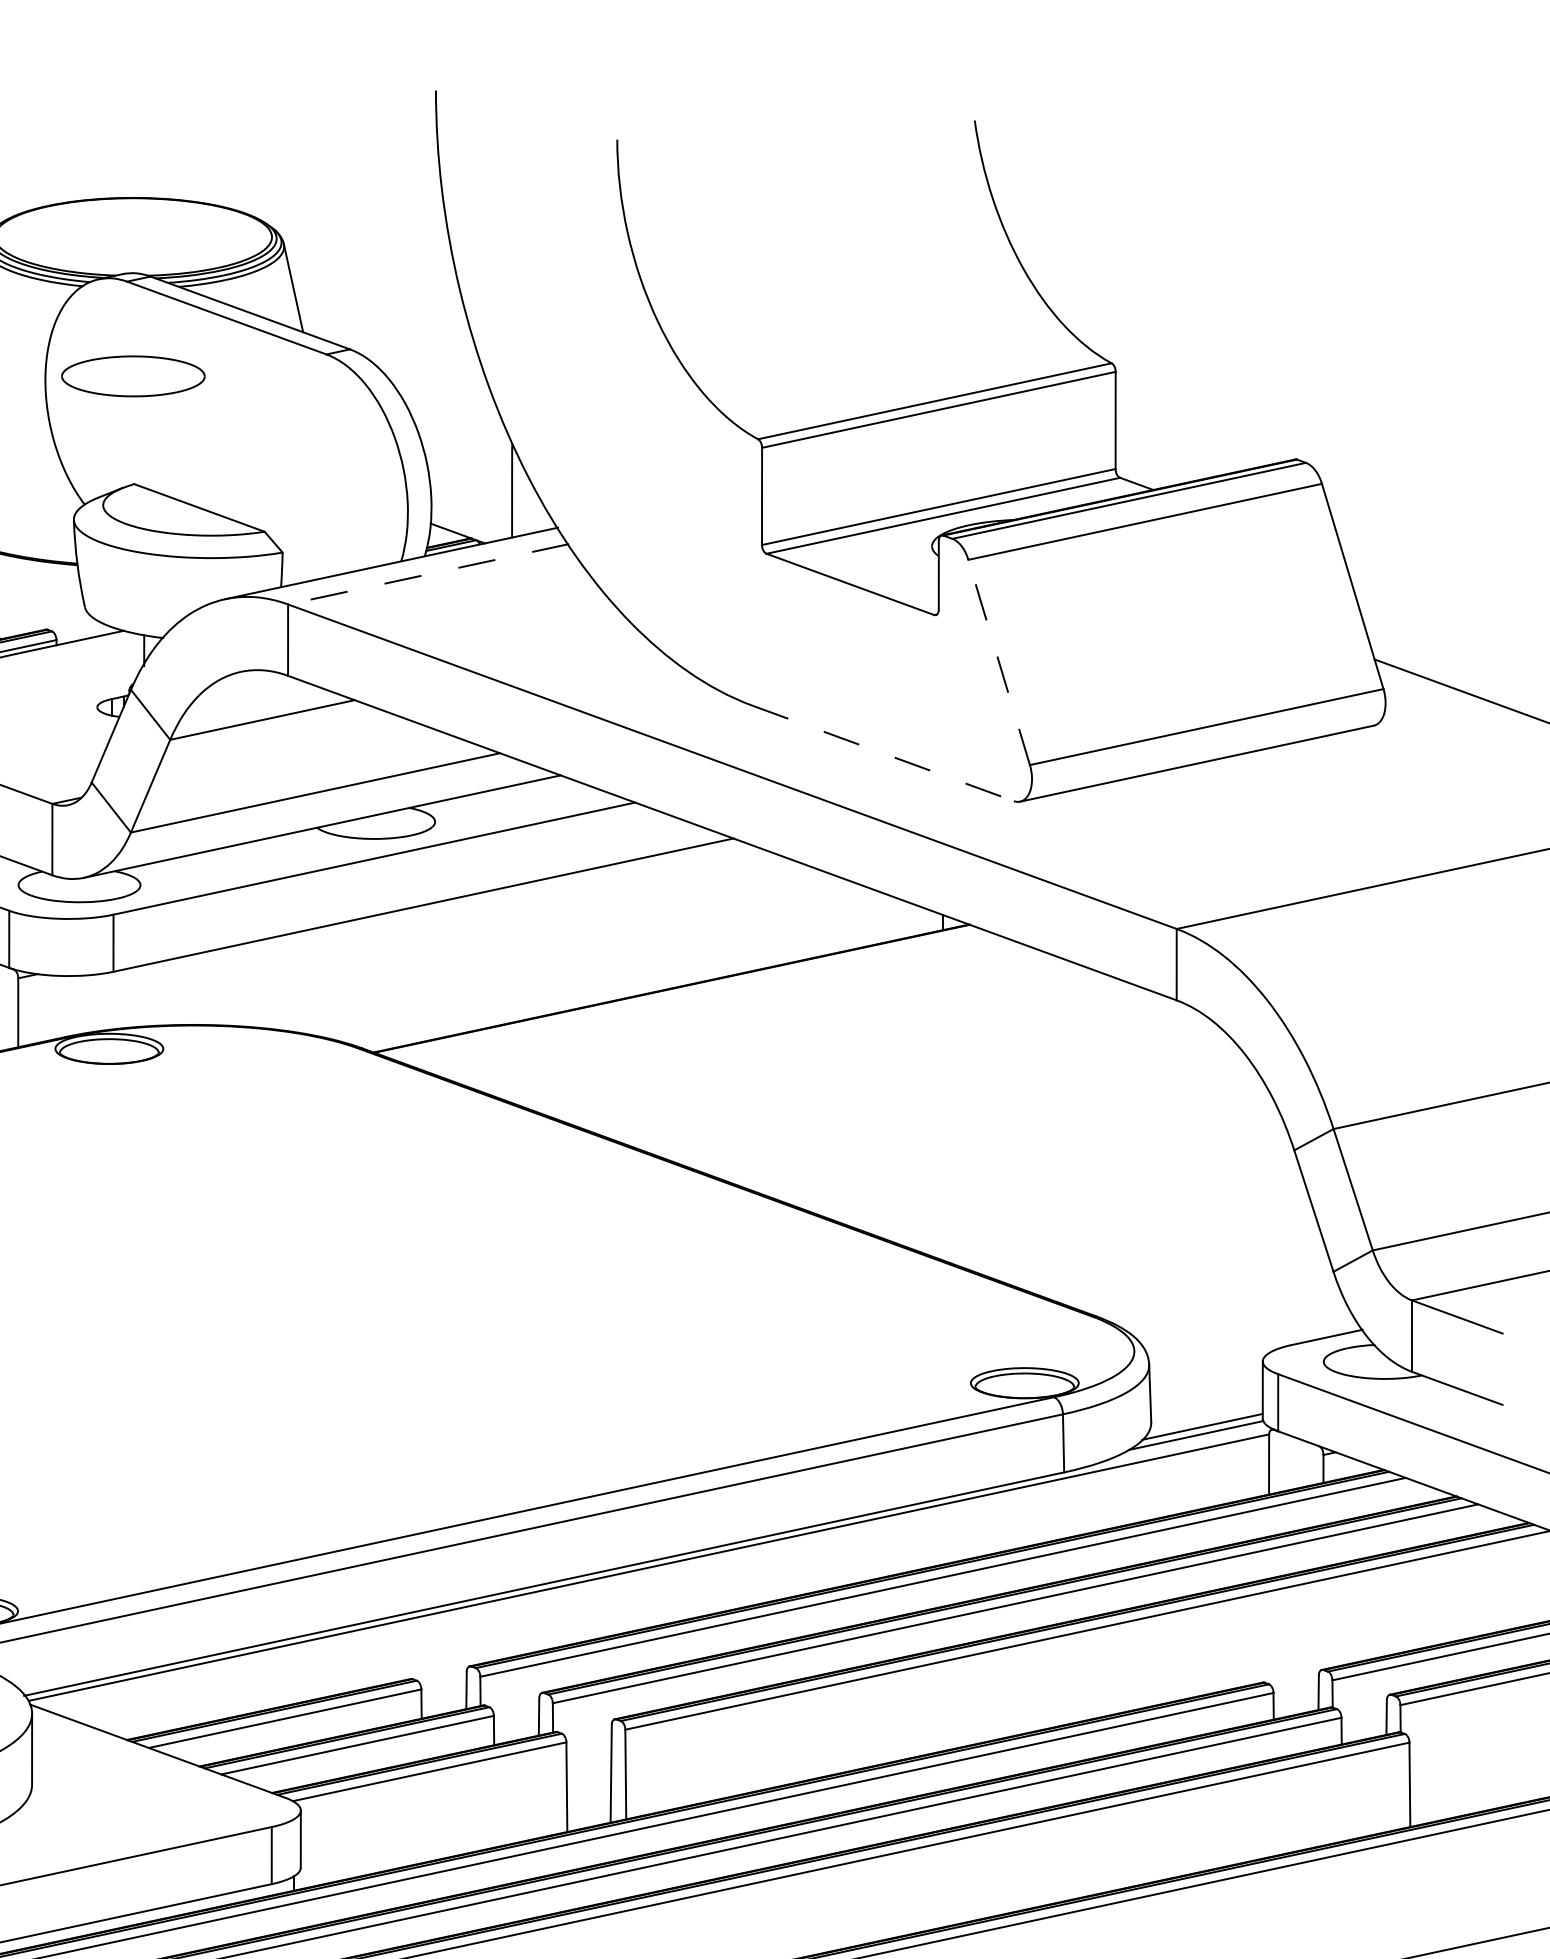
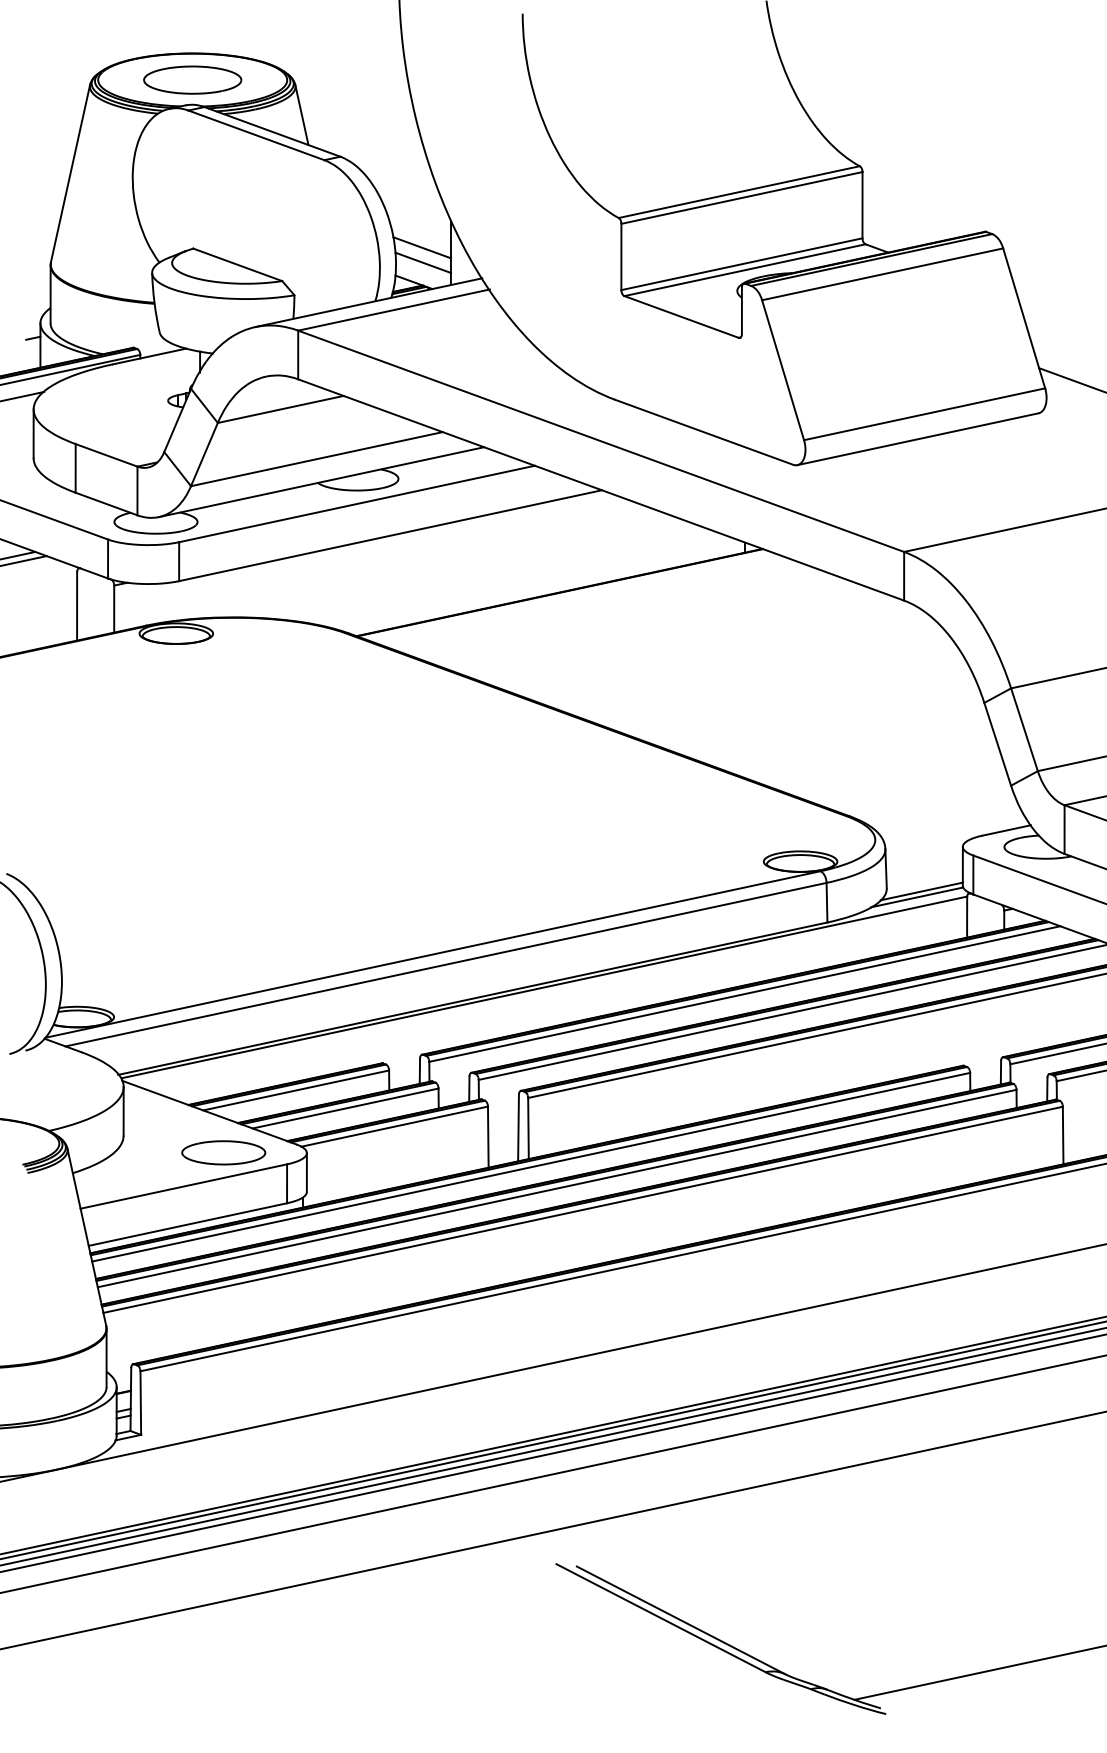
part: (133, 375) -> (192, 79), moved
line: (468, 482) -> (421, 247), added
line: (470, 504) -> (422, 262), added
line: (427, 574) -> (393, 310), dashed -> solid
line: (998, 661) -> (782, 369), dashed -> solid
line: (883, 753) -> (704, 432), dashed -> solid
part: (178, 1809) -> (223, 1152), added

════════

**EXERCISE DESCRIPTION:**
Copy every line from the material in which the word "dashed" can be found.

**REPLY:**
line: (427, 574) -> (393, 310), dashed -> solid
line: (998, 661) -> (782, 369), dashed -> solid
line: (883, 753) -> (704, 432), dashed -> solid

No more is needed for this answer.